Biography: Constantinos Sioutas
One of the major drivers of ambient fine particulate matter (PM2.5) toxicity is organic carbon (OC) which can be emitted from multiple emission sources. In this study, thus, the main sources of total OC in the central Los Angeles (CELA) were determined over the 2005-2015 time period, using the positive matrix factorization (PMF) source apportionment model. This time period was specifically selected to evaluate the effects of implemented air quality legislations on the different contributing sources to the total OC concentrations during the study period. Concentrations of OC, elemental carbon, OC volatility fractions, ozone, sulfate, and several trace metals and elements were extracted employing the Chemical Speciation Network (CSN) database to be used in the model. Our results indicated three sources as major contributors to total OC: (i) vehicular (tailpipe) emissions, (ii) secondary organic aerosol, and (iii) non-tailpipe emissions.

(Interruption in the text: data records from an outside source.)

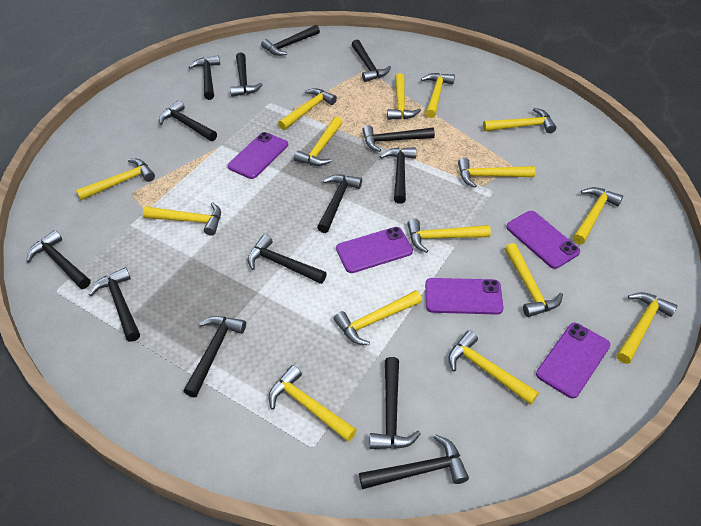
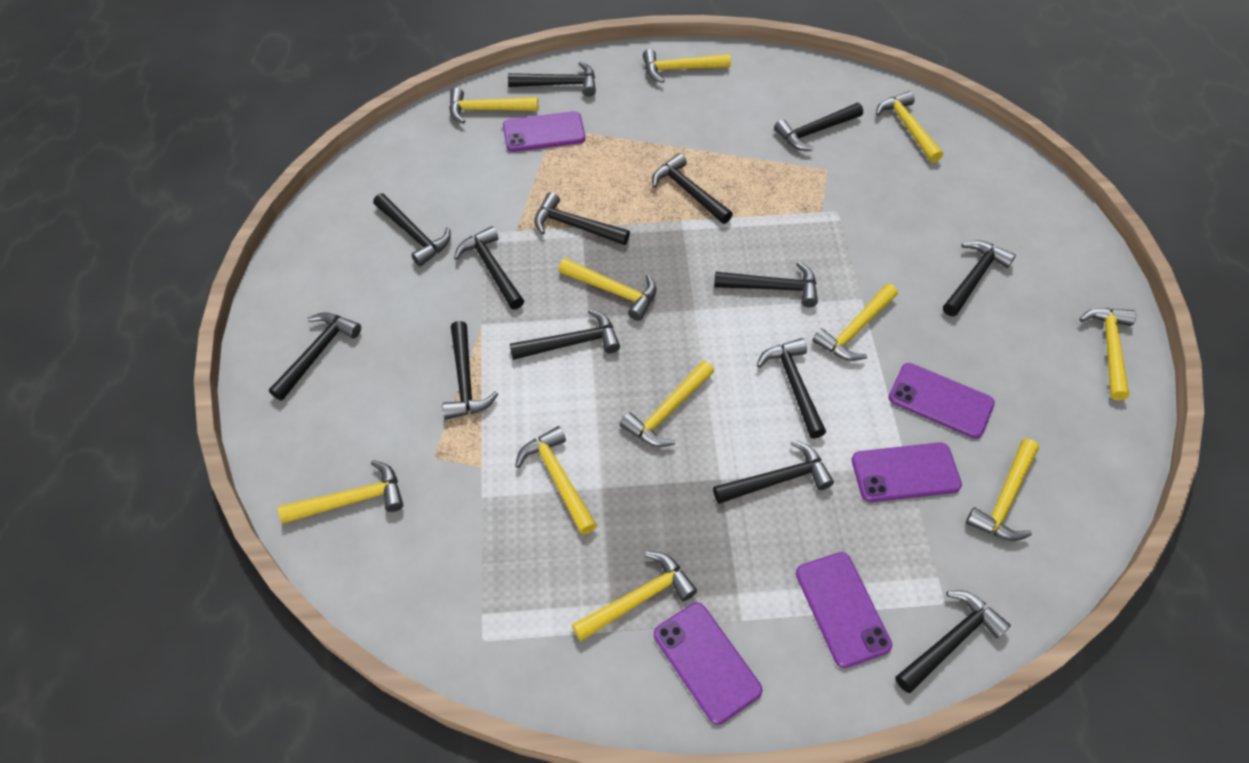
yellow hammer: 15 -> 11

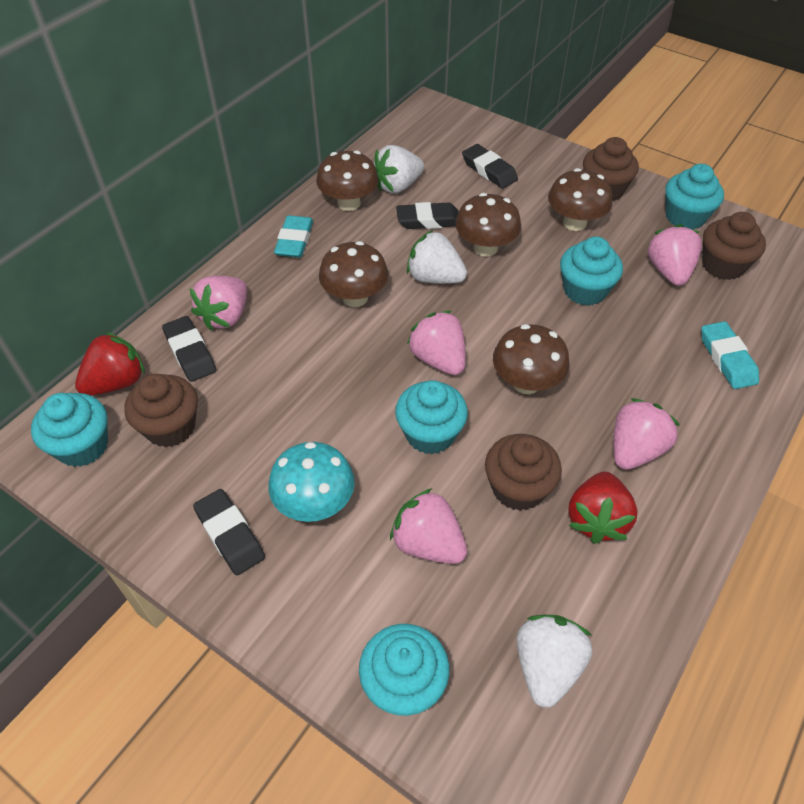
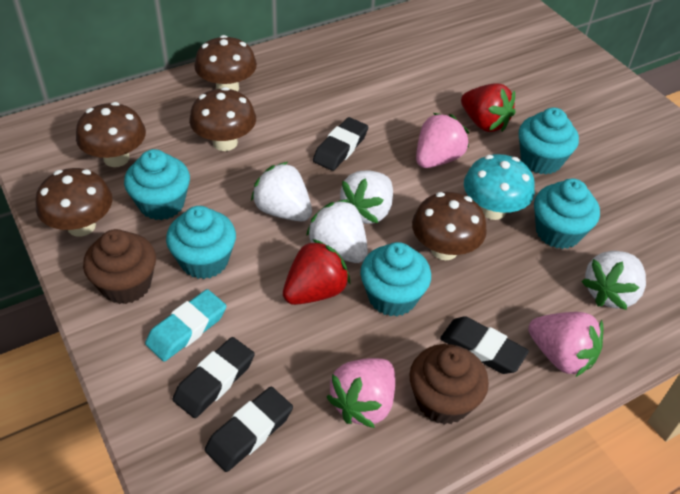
brown cupcake: 4 -> 2
pink strawberry: 5 -> 3
turquoise eraser: 2 -> 1
white strawberry: 3 -> 4

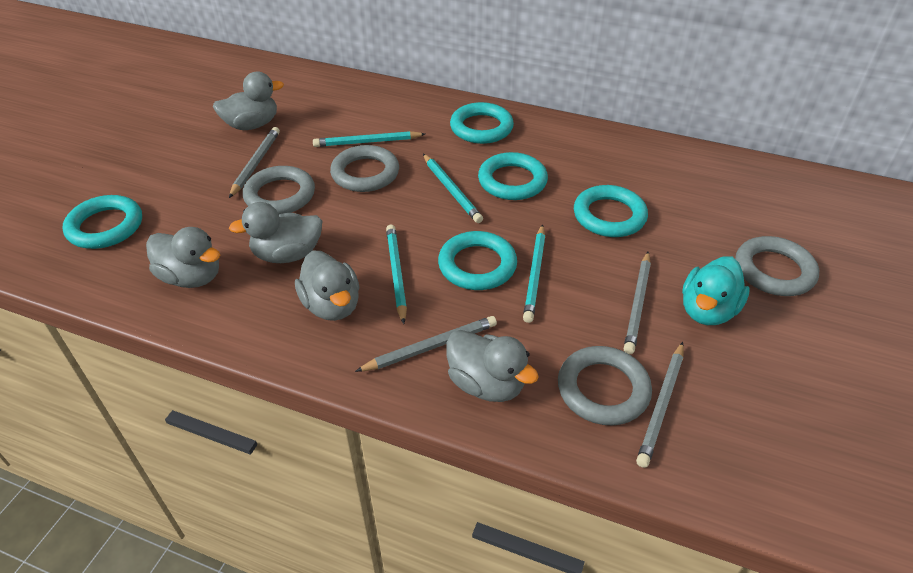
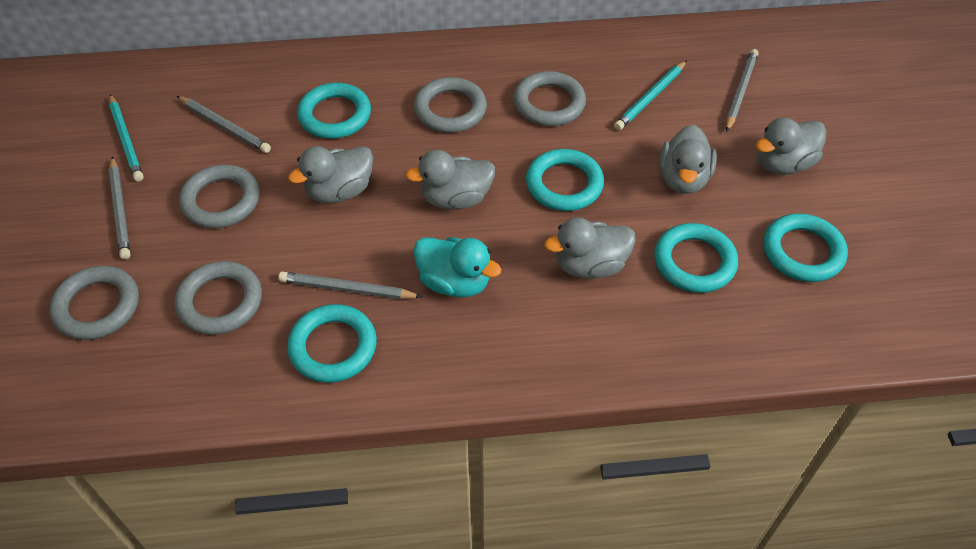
grey ring: 4 -> 5
turquoise pencil: 4 -> 2

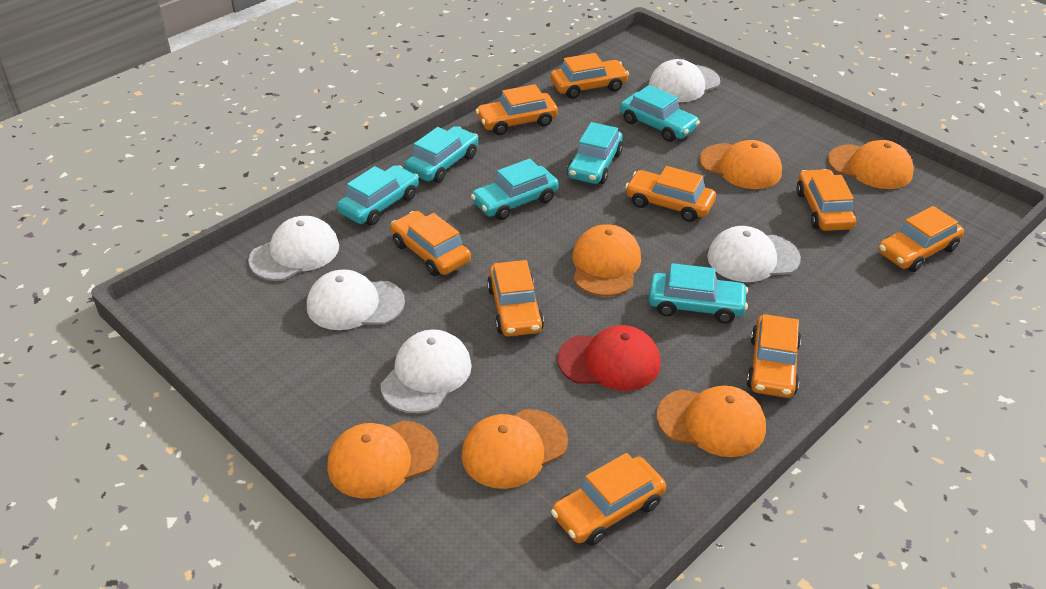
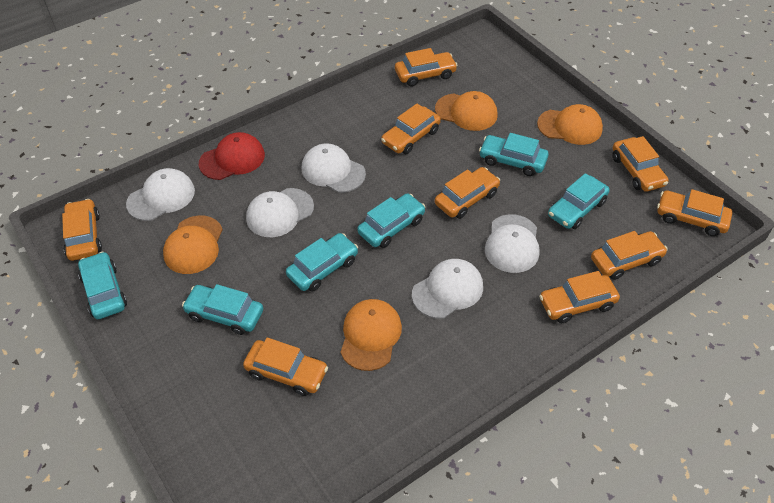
orange cap: 6 -> 4

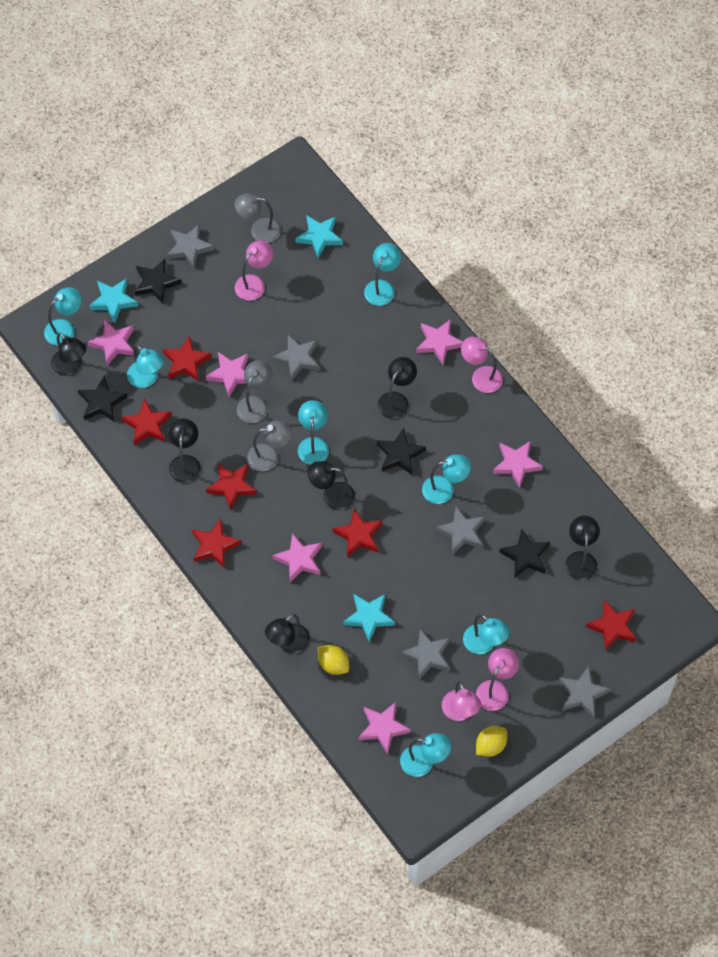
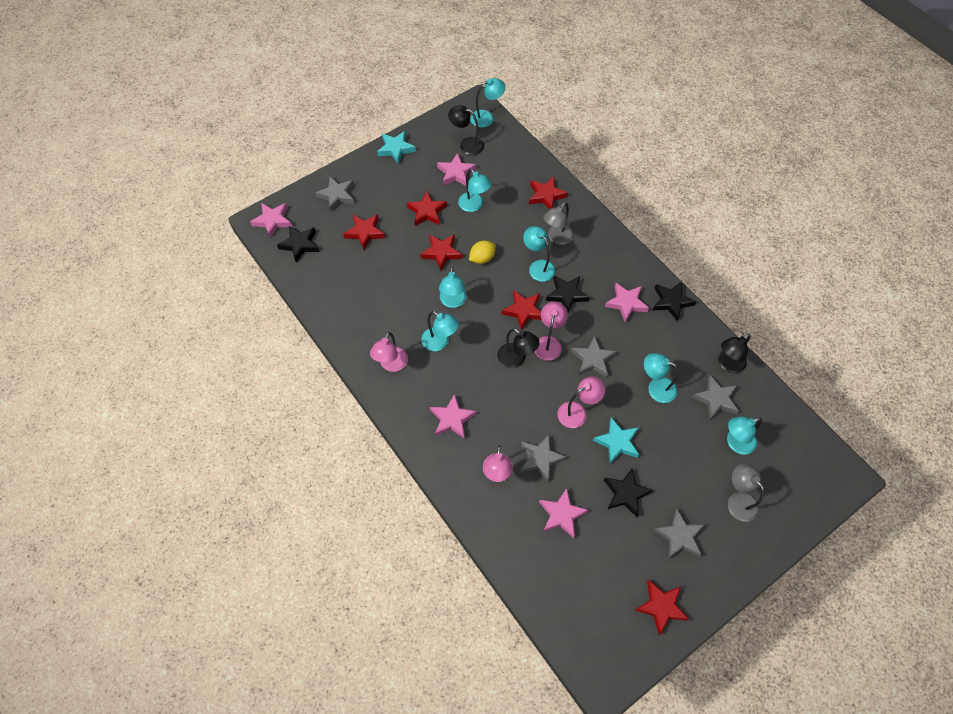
black lamp: 6 -> 3
grey lamp: 3 -> 2
pink star: 6 -> 5
turquoise star: 3 -> 2
yellow lemon: 2 -> 1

It was also observed that tailpipe emissions contribution to total OC has been decreased over the study period, most likely because of the new implemented regulations to limit the vehicular emissions in the area. In details, the 57% contribution of tailpipe emission to total OC in 2015 dropped to 43.4% and 49.6% in the time period of 2010-2015. In contrast, the relative contributions of secondary organic aerosol and non-tailpipe emissions, cumulatively, to total OC showed considerable increases over the study period. The findings of this study highlight the need for investigation of the non-tailpipe emissions, given the developed mitigation strategies for tailpipe emissions in the CELA over the recent years.